Qualcomm on Wednesday unveiled the Dragonfly C1000, a data center CPU designed for agentic AI workloads, and signed Meta as its first major customer for production beginning in 2028.
Qualcomm on Wednesday unveiled the Dragonfly C1000, a data center CPU designed for agentic AI workloads, and signed Meta as its first major customer for production beginning in 2028.

Qualcomm is entering the data center CPU market with a chip designed for agentic AI, threatening to disrupt a segment dominated by Nvidia, AMD and Intel. The Dragonfly C1000, announced Wednesday, prioritizes computing performance per watt — a metric that has become the battleground for AI infrastructure spending as hyperscalers race to contain power costs.
"Agentic AI workloads demand a fundamentally different compute architecture than traditional inference or training," said Cristiano Amon, Qualcomm's chief executive, in a statement. "The Dragonfly C1000 was built from the ground up to deliver high throughput without the power penalty."
The Dragonfly C1000 is Qualcomm's first dedicated data center CPU, marking a strategic expansion beyond its core smartphone and automotive chip businesses. The company said the chip is optimized for agentic AI — autonomous AI systems that can plan, reason and execute multi-step tasks — a workload category that is driving the next wave of data center demand. Qualcomm did not disclose the chip's process node, transistor count or thermal design power, though the company said it will enter production in 2028.

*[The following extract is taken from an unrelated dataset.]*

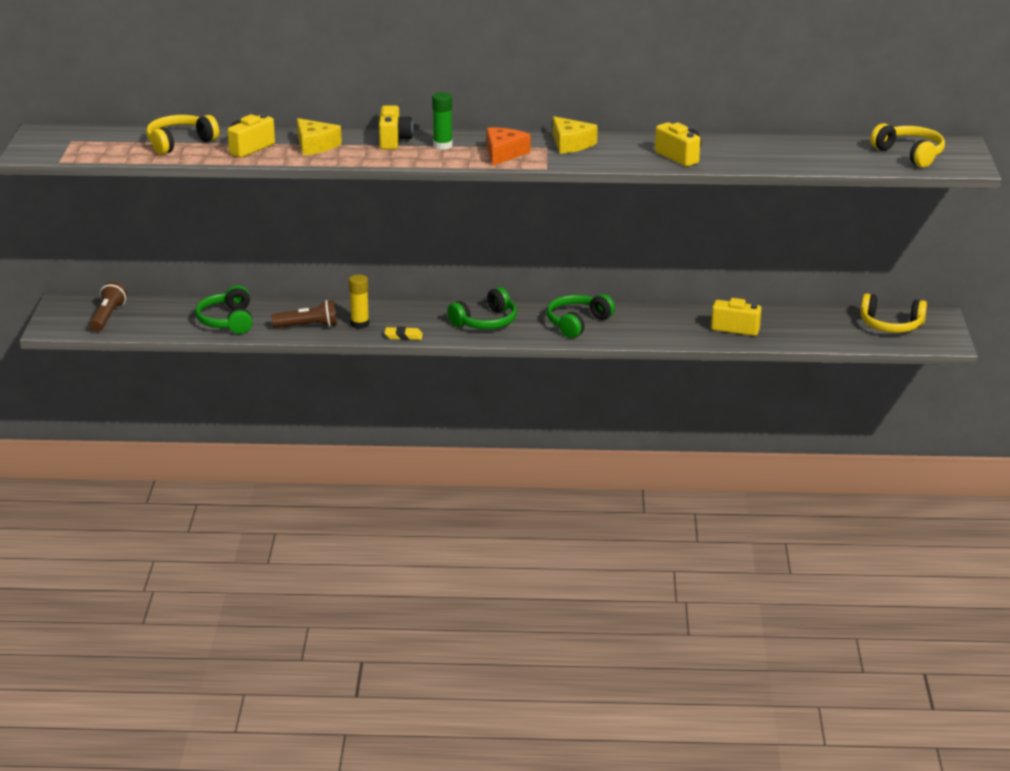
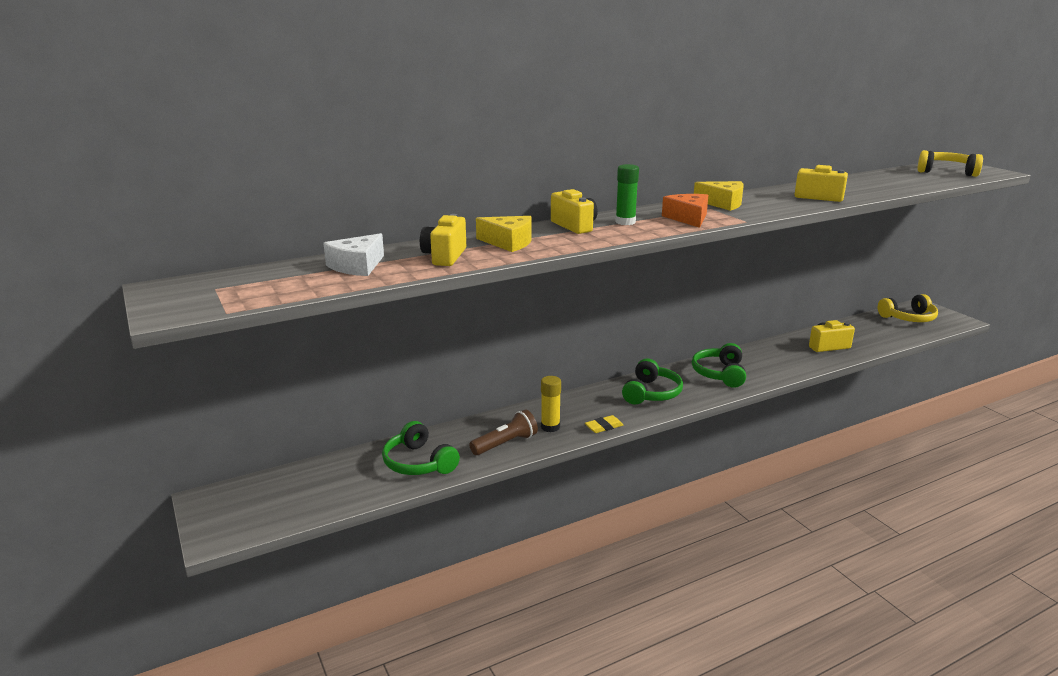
camera: 30 degrees left, 5 degrees down
(107, 317) = (277, 499): brown flashlight -> none
(179, 143) = (357, 266): yellow headphones -> white cheese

Meta Platforms Inc. has signed on as the first major customer, a win that gives Qualcomm immediate credibility in a market where incumbents have years of customer relationships and optimized software ecosystems. The social media giant, which operates one of the world's largest AI infrastructure fleets, has been aggressively diversifying its hardware supply chain, investing in custom silicon and alternative architectures to reduce dependence on Nvidia's GPUs.
Why power efficiency matters more than raw performance
Data center power consumption has become a defining constraint for AI expansion. A single Nvidia H100 GPU draws as much as 700 watts under load, and hyperscale clusters consuming 50 megawatts or more are becoming common. Qualcomm's focus on performance-per-watt with the Dragonfly C1000 directly addresses this bottleneck, potentially offering data center operators a way to increase compute density without exceeding facility power budgets.

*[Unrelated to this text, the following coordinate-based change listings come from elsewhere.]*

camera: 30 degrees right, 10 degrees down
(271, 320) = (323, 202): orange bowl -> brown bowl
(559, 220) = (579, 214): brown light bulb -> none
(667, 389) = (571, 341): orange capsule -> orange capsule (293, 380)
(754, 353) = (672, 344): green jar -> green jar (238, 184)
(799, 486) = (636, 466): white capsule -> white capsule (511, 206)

The chip enters a market where Nvidia commands roughly 80% of AI accelerator spending, according to industry estimates, while AMD's MI300 series and Intel's Gaudi accelerators compete for the remainder. Qualcomm's approach differs by targeting the CPU — not GPU — segment of AI inference, a space where Intel's Xeon and AMD's EPYC processors currently dominate but where power efficiency improvements have been incremental.
Meta's hardware diversification strategy
For Meta, the partnership extends a multi-pronged hardware strategy that already includes custom MTIA chips for inference, a growing fleet of Nvidia GPUs, and investments in alternative architectures. The company has been among the most vocal hyperscalers about the need for more efficient AI compute, with chief executive Mark Zuckerberg previously stating that power constraints, not chip availability, would be the limiting factor for AI expansion.
Meta did not disclose the scale of its Dragonfly C1000 deployment or the financial terms of the agreement. Qualcomm said additional customer announcements are expected before production begins in 2028.
Qualcomm shares have gained roughly 18% year-to-date through Tuesday's close, outperforming the Philadelphia Semiconductor Index's 12% advance. The company trades at 16 times forward earnings, a discount to Nvidia's 35 times and AMD's 28 times, reflecting investor skepticism about Qualcomm's ability to break into the data center market. The Dragonfly C1000 announcement and Meta's endorsement could begin to close that gap — if Qualcomm delivers on its power-efficiency claims and meets the 2028 production timeline.
This article is for informational purposes only and does not constitute investment advice.